‘Up To And Including Her Limits’ At Halsey McKay

"Up To And Including Her Limits" installation view at Halsey McKay Gallery.

Halsey McKay Gallery in East Hampton is currently hosting “Up to and Including Her Limits,” a group exhibition with work by Sari Dienes, Carolee Schneemann and Sara VanDerBeek organized by Soft Network as part of its larger, multi-venue project, “Interior Scroll, or What I Did On My Vacation.” The show runs through June 21.

Taking its title from both the Schneemann performance that was first staged at Ashawagh Hall in Springs on August 29, 1975, as part of Joan Semmel and Joyce Kozloff’s radical feminist exhibition titled “Women Here and Now” and a series of happenings organized by Allan Kaprow in 1967 throughout the Hamptons for CBS’s news program “Eye on New York,” Soft Network’s summer project gathers artwork, ephemera and a moving-image program from a group of intergenerational artists in a sprawling, visual poem on mediation and remediation as well as past and present artist networks.

The exhibition at Halsey McKay gathers three artists spanning time and media to consider the body, the self and its representation in various, simultaneous states of existence. Equally, the works present the artist’s own body as a complex realm that is at once a living form, a symbolic threshold and a site of physical transformation.

Schneemann’s “Blue – Interior Scroll,” 1975/2006, presents via a vertical scroll of images, text and painting an interpretive form of performance documentation. Pushing against any fidelity to the original performance, this work and Schneemann’s embrace of its mediation is the inspiration for both this exhibition as well as the larger project.

Dienes, an early artistic influence for Schneemann, is represented by a selection of works from different series she made throughout her long and prolific career. “Peekaboo” 1955, a bricolage of found shattered mirror presents an eternal fractured image. Via fragmented reflection, its image is continually created in real time. “Violin,” 1954, an assemblage of mirror and glass, and “In a Box,” 1954, both present the artist’s use of found materials and combinatory skills to create expansive imaginative realms hinting at the mythic among the quotidian.

VanDerBeek presents for the first time works that involve both the photographic reproduction of her mark making as well as responsive unique applications of color to her photographic images. The original subjects of Roman statuary displayed at the Louvre and captured by VanDerBeek in 2019 become enmeshed and transformed via multiple layers of mediation enacted photographically and physically via her application of digital coloration as well as gouache. The strong magenta coloration of “Ancient Woman XX” and “Ancient Woman XXI,” 2021 and her presentation of multiple images of the same view encourage filmic references as well as a meditation on the evolving and complicated nature of these ancient forms.

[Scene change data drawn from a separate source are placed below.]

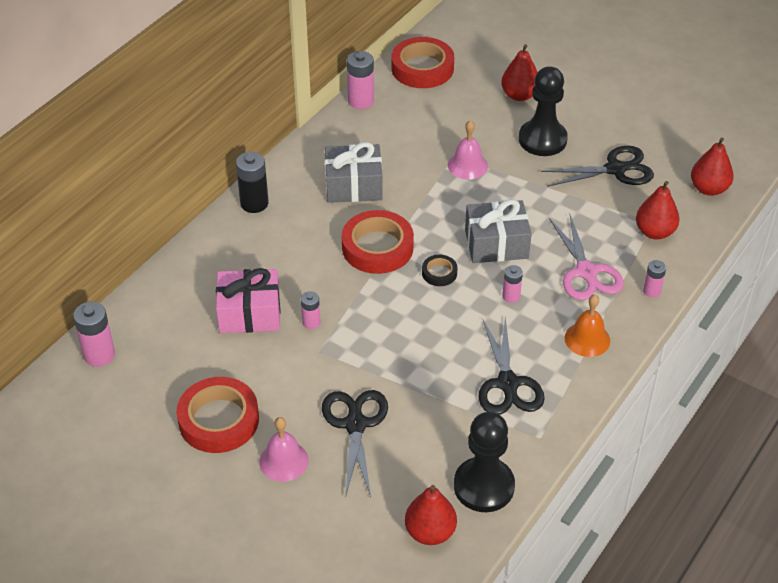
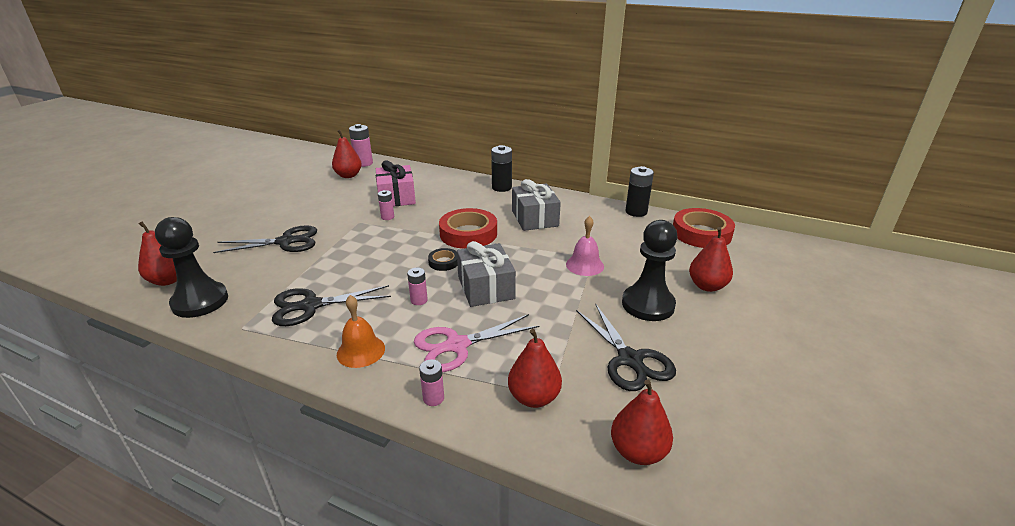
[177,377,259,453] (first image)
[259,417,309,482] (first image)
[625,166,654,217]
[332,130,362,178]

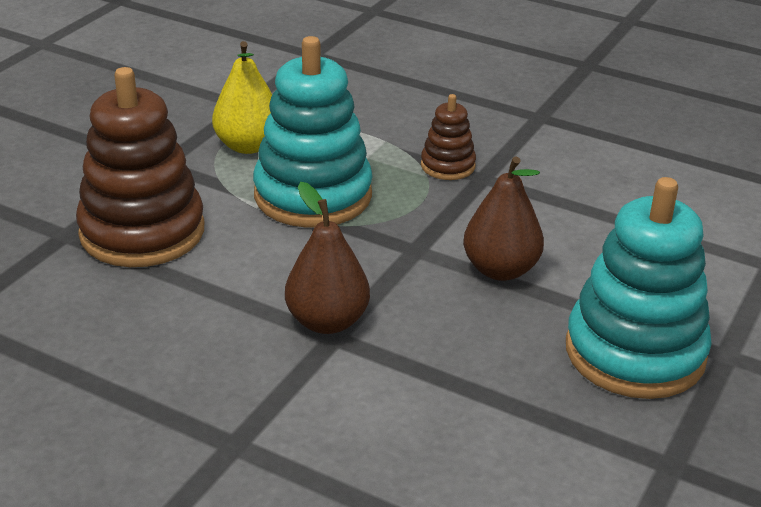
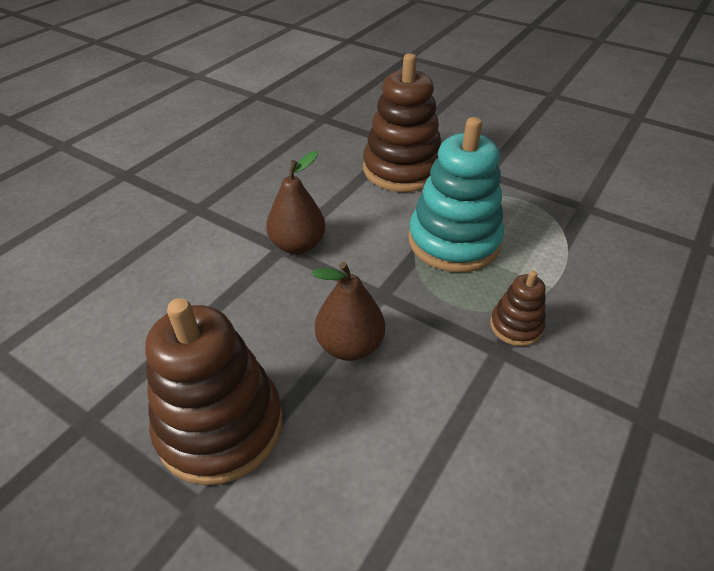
[212,41,272,154] (first image)
[145,298,283,485]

All three artists propose that interpretation and further experimentation are essential for an artist’s practice as well as the larger community and in turn encourage an ongoing reprocessing of the life of a work.

Organized as a searching scroll of performance and correspondence, “Interior Scroll, or What I Did On My Vacation” considers the fractured boundary between private and public as an endless conveyance of self, sometimes to no one and sometimes to many. Artists depicting other artists or their own personages, correspondence reflective of one’s community and performance residuals convey the crucial role of communication and the record left after.

Presenting this project at a number of venues in East Hampton including Halsey McKay, an artist-run gallery, and Stanley & Sons in the historic Art Building in Springs, a space that once housed a darkroom and photo residency, is important to the organizers as it tempers the mythologized narrative of this specific East End location as mainly a center of mid-20th century painting and favors its rich collaborative history instead.

The third location at Broadway in Tribeca tethers the project to the downtown New York City gallery community through which many of the artists stay connected. The show is specifically situated during the summer months in locations associated as much with recreation as with art-making. It takes an expansive view of performance and looks at the complicated, yet integral role archival actions take in preserving fleeting, corporeal-based work as well as artist networks.

Soft Network is a cooperative platform established by Spengemann and Sara VanDerBeek for connective arts programming. Its mission is to provide opportunities for living artists and the representatives of nonliving artists to support each other through sharing resources, labor and profits by generating new projects in collaboration with existing platforms.